TRENGGALEK, RadarBangsa.co.id — Upaya memperkuat wawasan kebangsaan di kalangan generasi muda mendapat dorongan baru saat ribuan anggota Pramuka se-Jawa Timur berkumpul di Pantai Cengkrong, Kabupaten Trenggalek, Kamis (4/12). Dalam kegiatan bertajuk Peningkatan Wawasan Kebangsaan dan Bakti Masyarakat Tahap II 2025 itu, Gubernur Jawa Timur Khofifah Indar Parawansa menyampaikan apresiasi atas kontribusi besar Pramuka dalam kerja-kerja sosial, termasuk penanaman mangrove dan renovasi rumah tidak layak huni (RTLH).
Kegiatan yang melibatkan sekitar 3.000 Pramuka tersebut disertai gerakan masif *nandur* mangrove di kawasan pesisir serta penyerahan kunci simbolis untuk 10 rumah warga penerima program bedah rumah Perkemahan Wirakarya. “Apa yang dilakukan Pramuka hari ini bukan sekadar kegiatan seremonial, tetapi bukti nyata bahwa generasi muda Jatim hadir dan bekerja untuk masyarakat,” ujar Khofifah.
Ia menekankan bahwa penanaman mangrove merupakan salah satu kontribusi penting terhadap target net zero emission 2060. Menurutnya, setiap pohon mangrove yang ditanam bukan hanya menahan abrasi, tetapi juga memperkuat ketahanan ekologis kawasan pesisir. “Di banyak titik saya selalu bertemu Pramuka menanam mangrove.
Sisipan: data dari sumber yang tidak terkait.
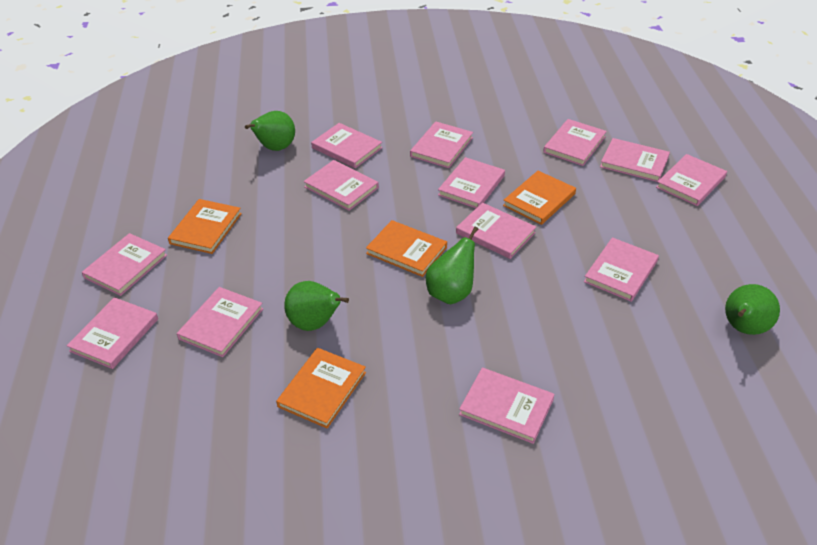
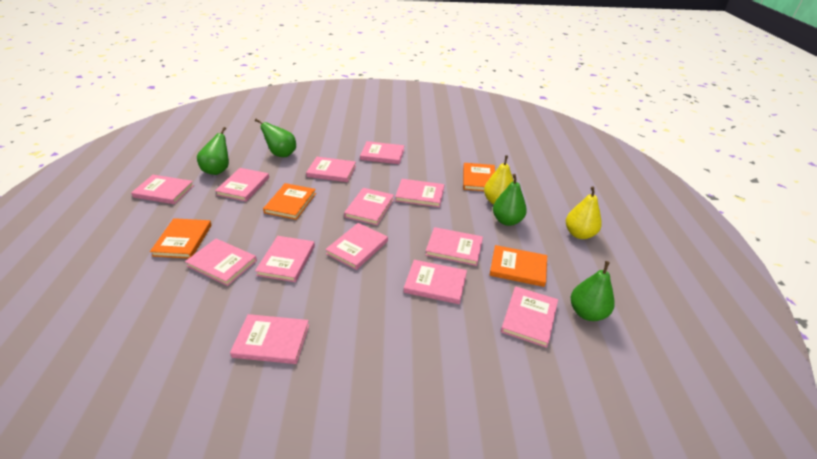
yellow pear: 0 -> 2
Ini bentuk komitmen lingkungan yang sangat membanggakan,” katanya.
Selain menanam pohon, ribuan Pramuka juga terlibat dalam aksi bersih pantai. Khofifah menyebut kegiatan itu sebagai sarana menanamkan gotong royong dan rasa memiliki terhadap lingkungan. “Pramuka tidak hanya belajar peduli, tetapi langsung bertindak. Dari langkah kecil memungut sampah, lahirlah hati yang jernih dan solidaritas yang kuat,” tuturnya.
Gubernur juga menambahkan kutipan penting soal nasionalisme. “Merawat persaudaraan adalah bagian dari wawasan kebangsaan. Kita mungkin berbeda latar belakang, tetapi kita satu tanah air dan satu Indonesia,” ujarnya.
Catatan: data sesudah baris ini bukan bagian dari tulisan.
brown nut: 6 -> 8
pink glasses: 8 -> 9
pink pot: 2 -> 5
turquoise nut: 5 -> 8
Dalam kesempatan itu, Khofifah menyampaikan bahwa pada 2025 Pramuka Jatim telah memugar sedikitnya 170 rumah tidak layak huni. Menurutnya, capaian tersebut menunjukkan bahwa Pramuka bukan hanya aktif di kegiatan perkemahan, tetapi terus hadir di tengah masyarakat. “Dari pantai hingga pegunungan, ada jejak pengabdian Pramuka,” tambahnya.
Ke depan, Pemprov Jatim menyiapkan festival mangrove pada 22 Desember 2025 bersama Kaka Slank dan komunitasnya. Agenda tersebut diharapkan memperluas keterlibatan publik dalam menjaga kawasan pesisir. “Penguatan ekosistem dan pengelolaan sampah harus terus digerakkan,” tegas Khofifah.
Bupati Trenggalek, Mochamad Nur Arifin, menyampaikan apresiasi atas dukungan gubernur terhadap berbagai kegiatan kebencanaan maupun sosial di wilayahnya. “Semangat gotong royong yang ditunjukkan Ibu Gubernur menjadi contoh bagi adik-adik Pramuka,” kata Nur Arifin.
Sementara itu, salah seorang peserta Pramuka Penegak, Riska Ayu (17), mengatakan bahwa kegiatan ini mengajarkan pengalaman langsung tentang menjaga lingkungan. “Kami merasa punya tanggung jawab bersama. Menanam mangrove membuat kami lebih paham arti pengabdian,” ujarnya.